Limitations & Future Work

  • Performance depends on the quality of CLIP's text-image alignment.
  • LLM-generated attributes may be biased.
  • No comparison against specialized fine-grained methods on fine-grained datasets.
  • vs. SIC/TAC: These methods annotate directly with shallow nouns or WordNet, leading to severe semantic redundancy.
  • vs.
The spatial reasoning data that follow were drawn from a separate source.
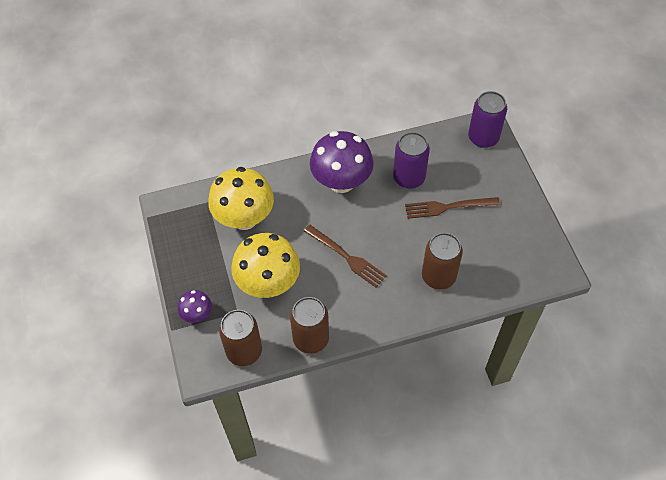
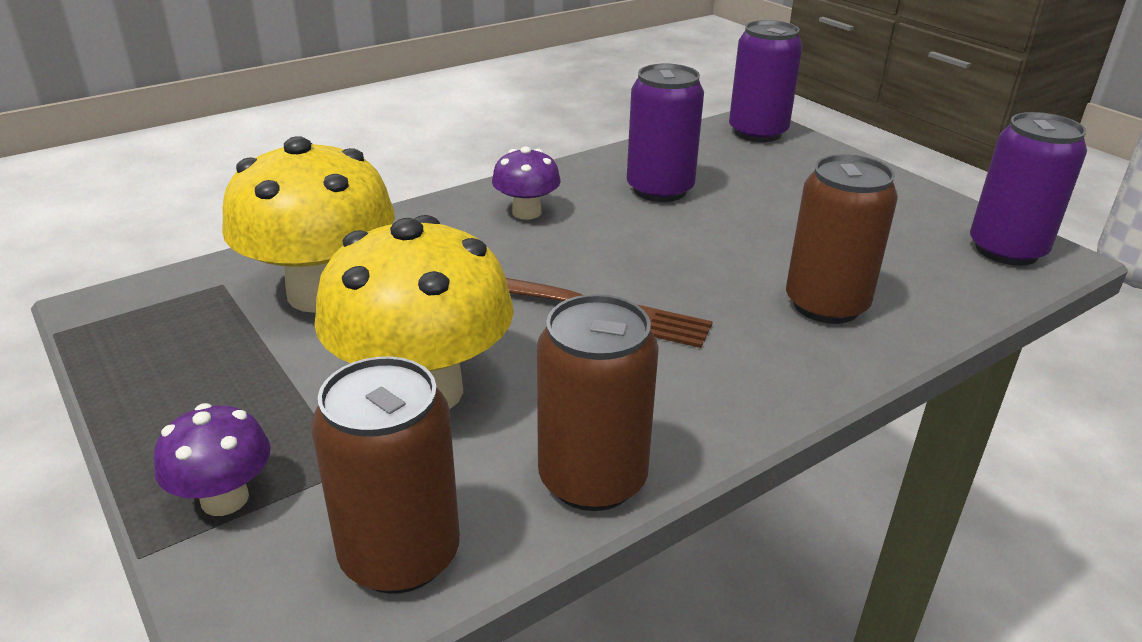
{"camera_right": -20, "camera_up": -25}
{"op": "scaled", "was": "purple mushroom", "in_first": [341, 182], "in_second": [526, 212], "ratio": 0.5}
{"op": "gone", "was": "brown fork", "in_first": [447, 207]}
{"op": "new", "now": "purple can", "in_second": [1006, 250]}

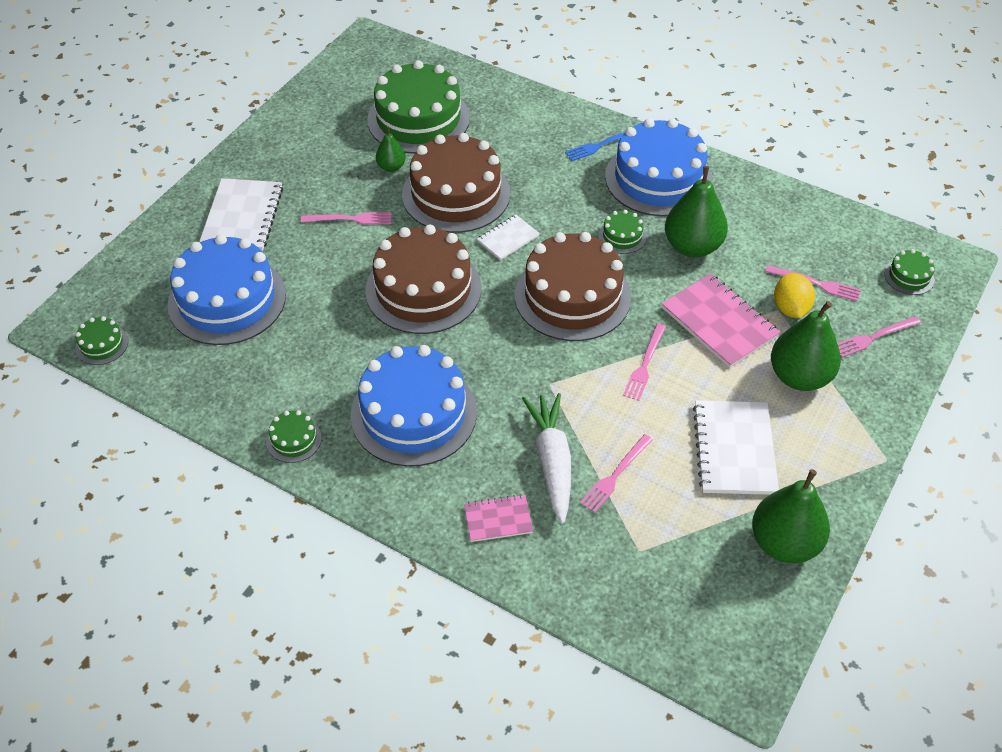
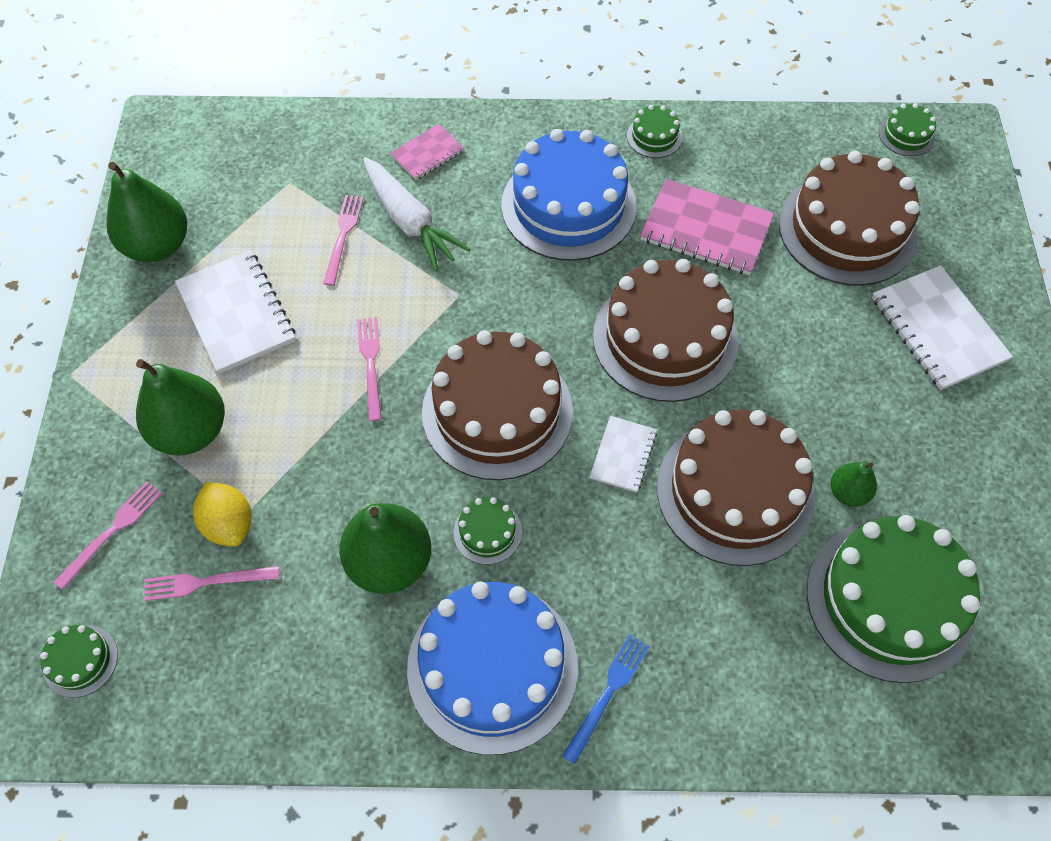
{"camera_right": 150, "camera_up": 10}
{"op": "gone", "was": "pink fork", "in_first": [350, 219]}
{"op": "repainted", "was": "blue cake", "now": "brown cake", "in_first": [227, 300], "in_second": [847, 229]}
{"op": "shifted", "was": "pink notebook", "in_first": [719, 322], "in_second": [706, 230]}

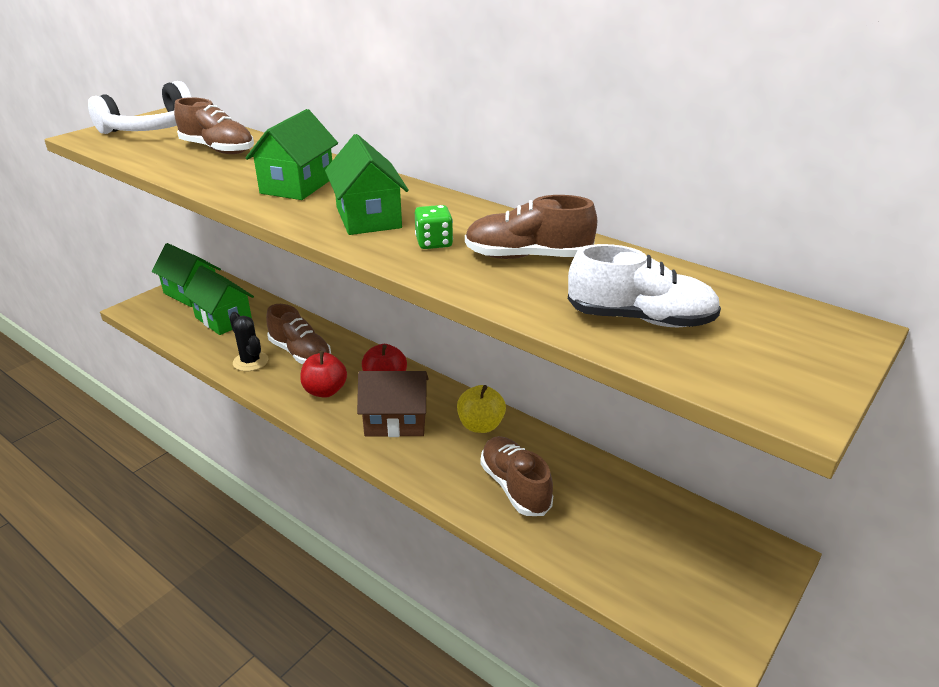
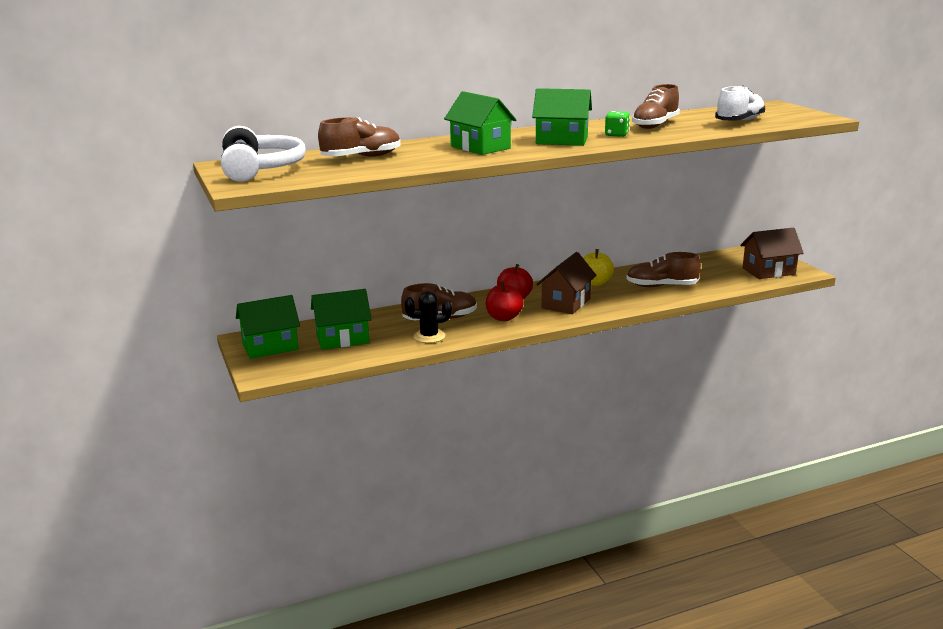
{"camera_right": -60, "camera_up": -10}
{"op": "new", "now": "brown house", "in_second": [768, 271]}

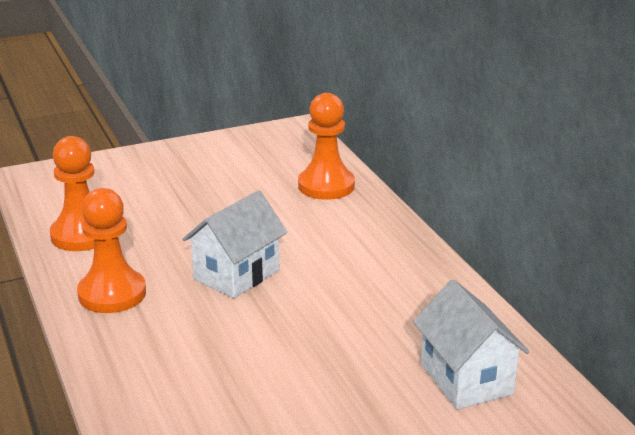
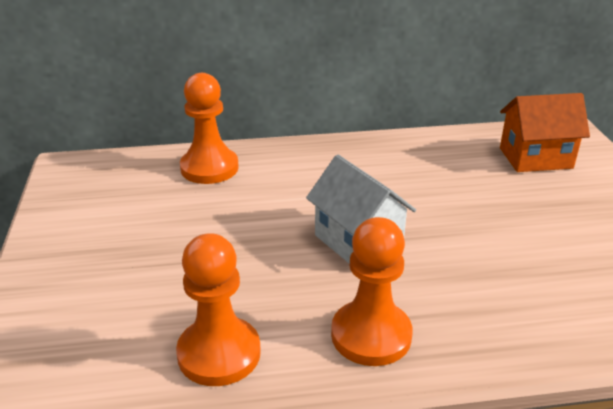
{"camera_right": -75, "camera_up": 5}
{"op": "repainted", "was": "white house", "now": "orange house", "in_first": [466, 379], "in_second": [535, 158]}

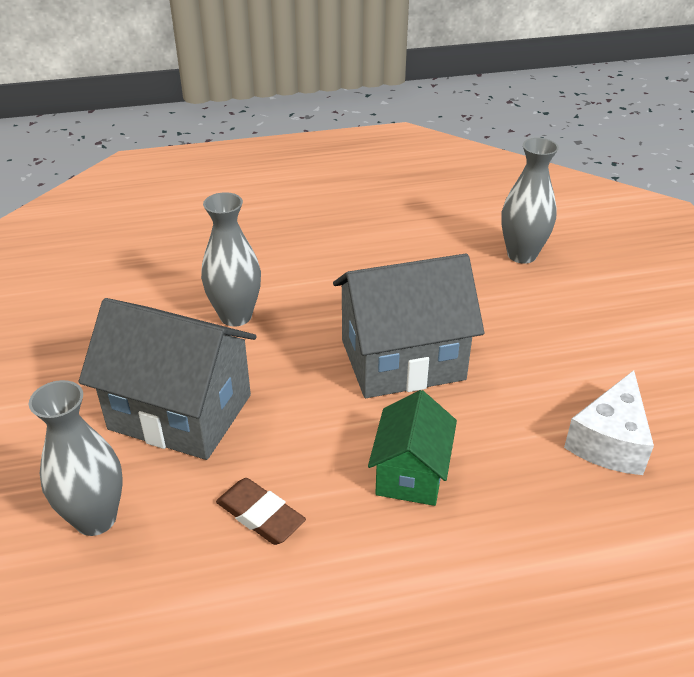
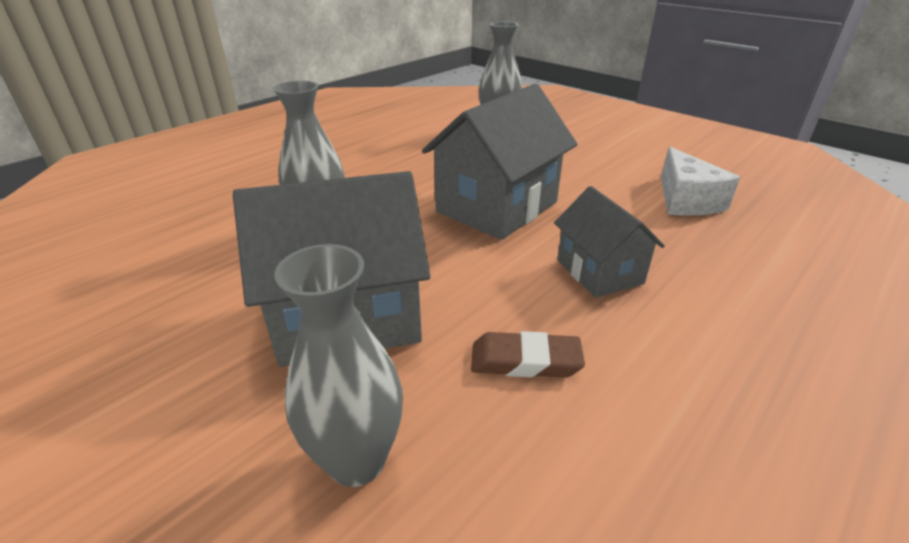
{"camera_right": -35, "camera_up": -5}
{"op": "repainted", "was": "green house", "now": "grey house", "in_first": [411, 473], "in_second": [599, 271]}

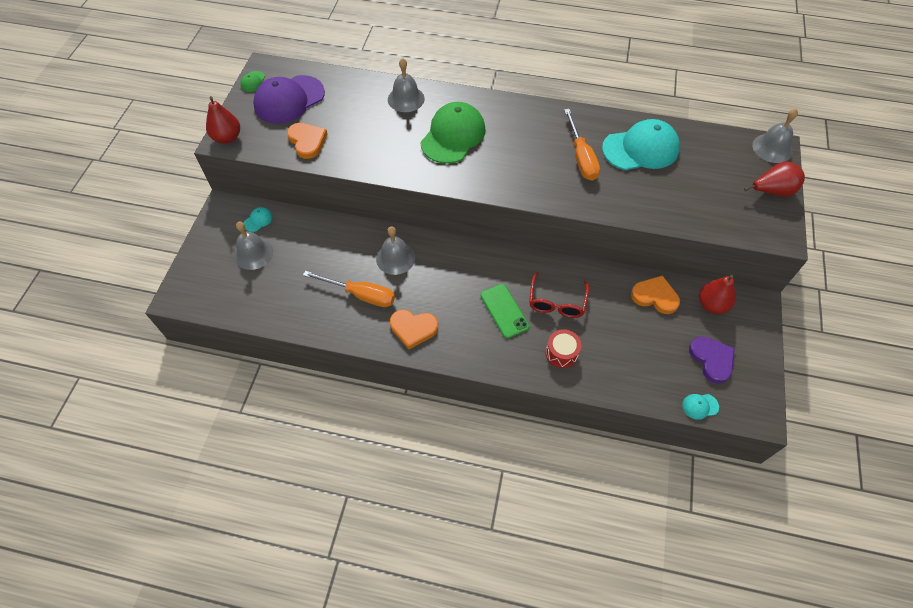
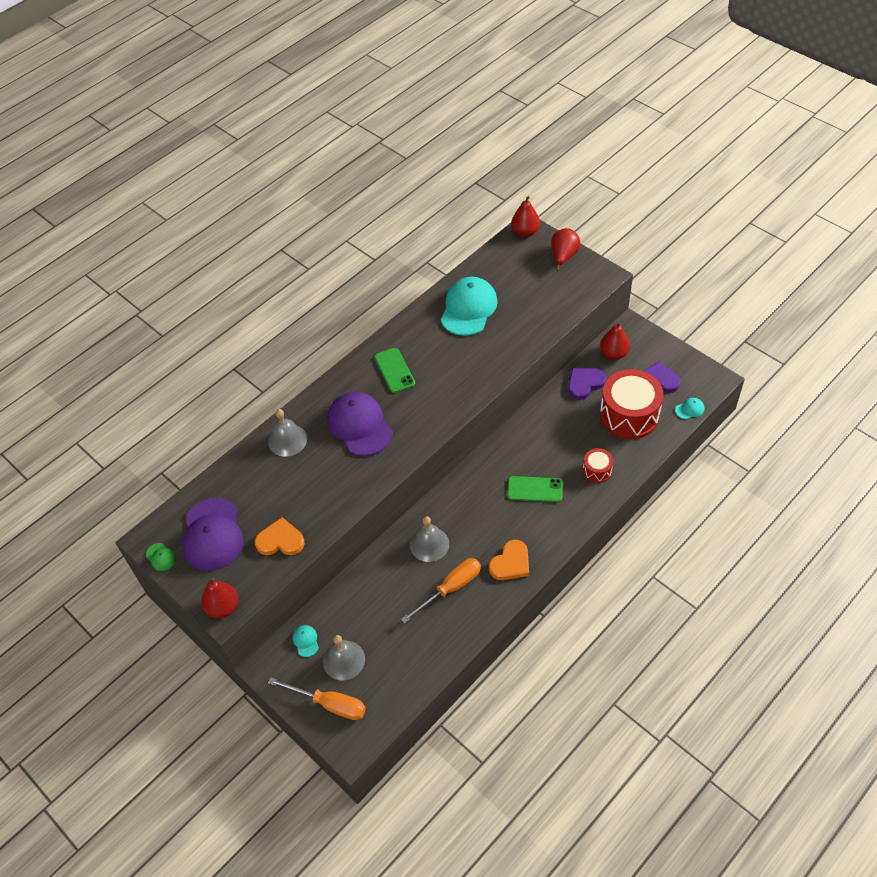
{"camera_right": -55, "camera_up": -5}
{"op": "repainted", "was": "green cap", "now": "purple cap", "in_first": [453, 136], "in_second": [360, 425]}
{"op": "shifted", "was": "orange screwdriver", "in_first": [581, 157], "in_second": [329, 704]}
{"op": "swapped", "was": "grey bell", "now": "red pear", "in_first": [772, 148], "in_second": [525, 232]}
{"op": "gone", "was": "red glasses", "in_first": [556, 302]}
{"op": "repainted", "was": "orange heart", "now": "purple heart", "in_first": [655, 296], "in_second": [585, 383]}
{"op": "rotated", "was": "turquoise cap", "in_first": [700, 406], "in_second": [689, 409], "clockwise": -135}
{"op": "new", "now": "green phone", "in_second": [394, 370]}
{"op": "new", "now": "red drum", "in_second": [629, 415]}

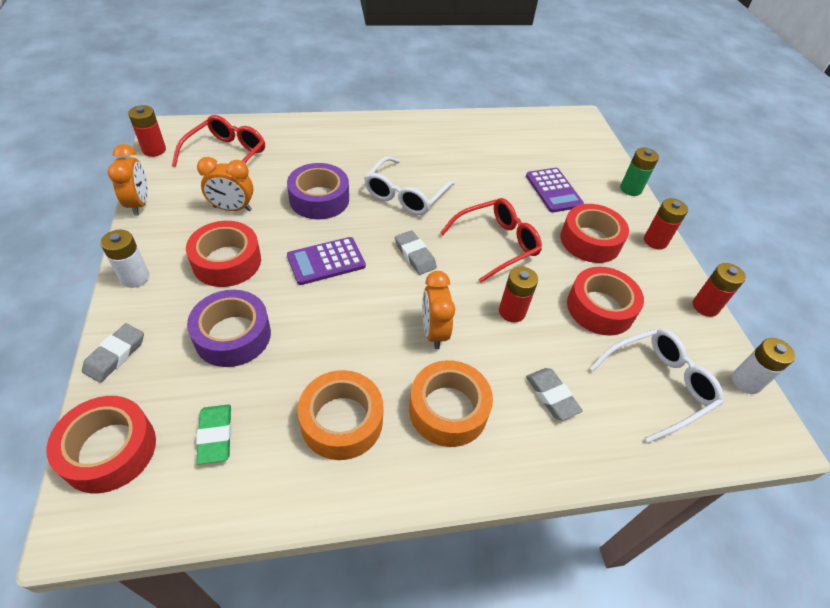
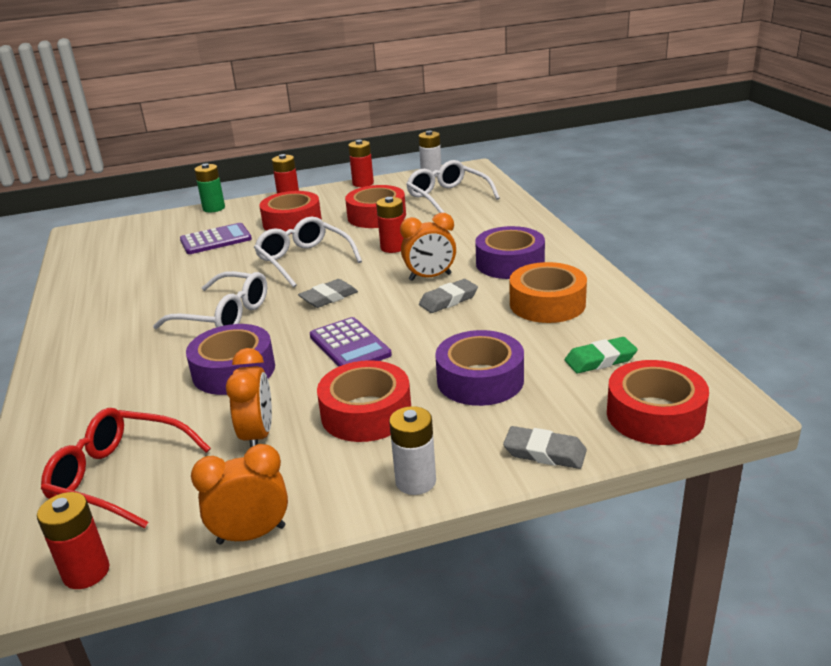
{"camera_right": -90, "camera_up": -20}
{"op": "repainted", "was": "red glasses", "now": "white glasses", "in_first": [496, 244], "in_second": [304, 260]}
{"op": "repainted", "was": "orange tape", "now": "purple tape", "in_first": [448, 409], "in_second": [510, 263]}
{"op": "shifted", "was": "grey eraser", "in_first": [551, 396], "in_second": [448, 300]}

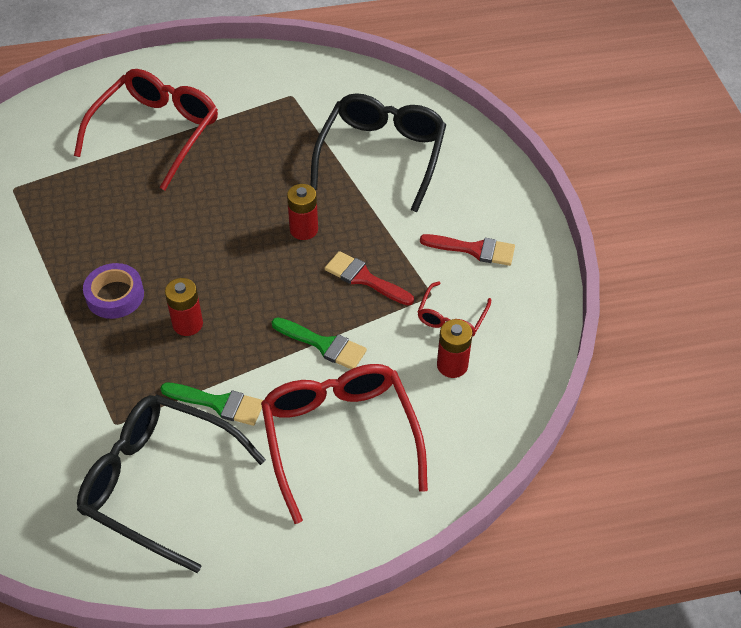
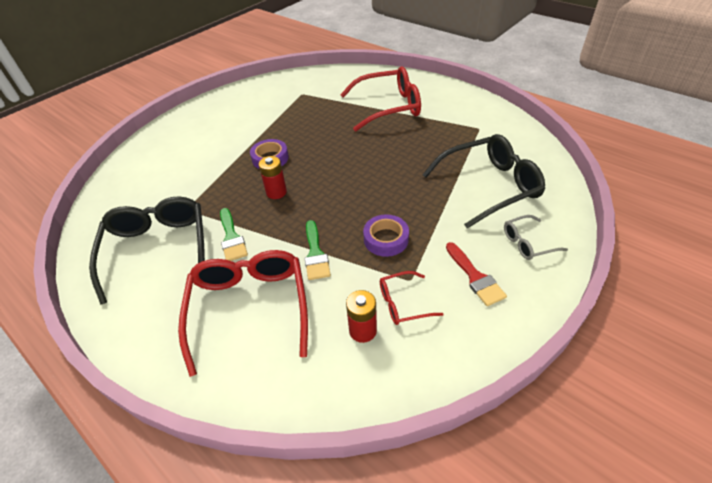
{"camera_right": 55, "camera_up": -5}
{"op": "gone", "was": "red battery", "in_first": [304, 230]}
{"op": "swapped", "was": "red brush", "now": "purple tape", "in_first": [364, 278], "in_second": [386, 239]}
{"op": "rotated", "was": "red glasses", "in_first": [340, 438], "in_second": [249, 308], "clockwise": -45}
{"op": "new", "now": "grey glasses", "in_second": [528, 243]}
VLM captioning: Per-image caption generation is computationally intensive and does not scale well.

Rating

  • Novelty: ⭐⭐⭐⭐ Clear and well-motivated hierarchical knowledge construction pipeline.
  • Experimental Thoroughness: ⭐⭐⭐⭐⭐ Evaluation across 20 datasets is highly comprehensive.
  • Writing Quality: ⭐⭐⭐⭐ Motivation and methodology are described clearly.
  • Value: ⭐⭐⭐⭐ Surpassing trained methods without training demonstrates strong practical utility.